In general, when a robot reports a fault, that tells you that at least one of that robot and the robot it scanned are faulty.
In another general case, with an unknown number of faulty robots, in any chain of robots where A scans B scans C scans D, etc, if the first to report a fault is G scanning H, then if G is faulty, so are F, E, D, C, B and A. In a loop, if only one reports a fault, then the reported fault must be genuine (either the robot reporting the fault is reliable, or all the robots are faulty) but any number of the robots could be faulty, starting at the faulty one and continuing round.
One strategy that works for any (known or unknown) number of faulty robots provided you know it's fewer than 19 of the 101 is to hook them all up in a big circle, find the longest run of robots which don't report a fault, take the robot scanned by the last of them (which does report a fault) and use that one to scan every other robot. With 19 fault robots, that fails when the 82 good robots are in 9 runs of up to ten each, with 8 faulty robots each separating two runs, and a run of 11 faulty robots filling the final gap - the good robots come in runs of up to 9 reported good, while the 11 bad robots put together a run of 10 reported good...
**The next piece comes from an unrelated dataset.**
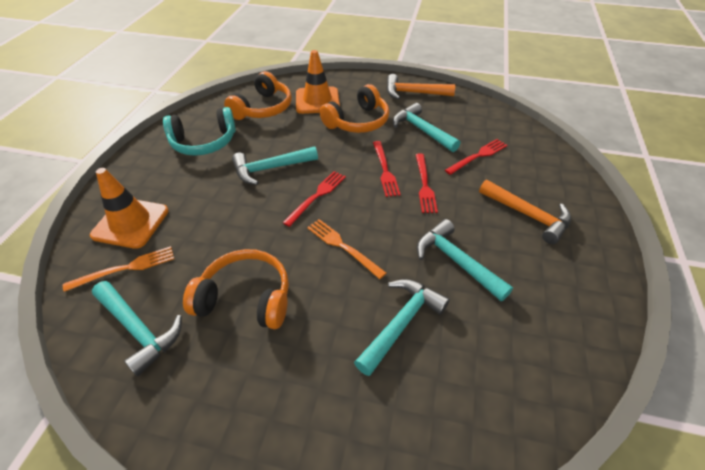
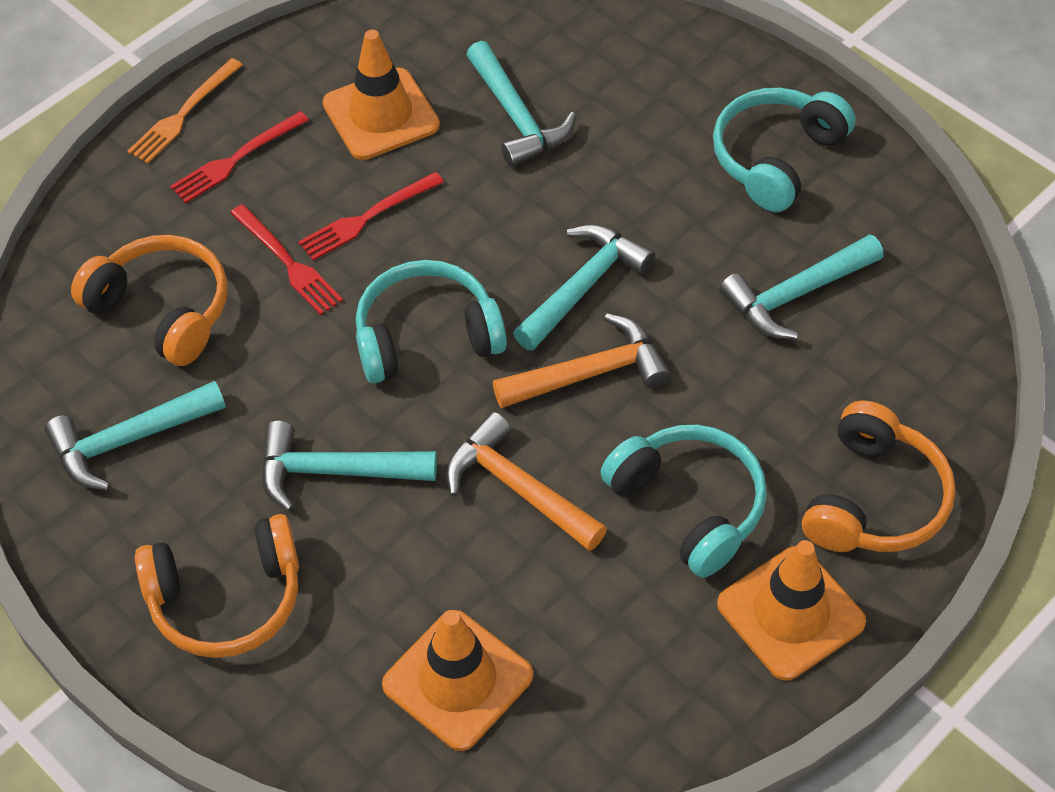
orange fork: 2 -> 1
orange traffic cone: 2 -> 3
red fork: 4 -> 3
turquoise headphones: 1 -> 3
I don't know what the maximum number of bad robots you can isolate with no robot tested more than twice is, nor how many you can isolate with more tests, but I do know that no number of tests can isolate all the bad robots when more than half could be bad - if the faulty robots all agree to pretend that a given group of bad robots are good, and all the rest of the robots are bad, then if every robot tests every other robot, you end up with two cliques where every robot in the clique reports every other robot in the same clique to be good, and no way of picking which clique is the right one.
With the condition that fewer than half the robots are faulty, if you could have every robot test every other, then the good robots would be obvious - they'd be the largest clique. The question is whether you can isolate them without testing any robot a third time (which means avoiding having any robot tested by two faulty robots... unless both testers turning out to be faulty means there are 50 faulty robots without the unreliably tested one)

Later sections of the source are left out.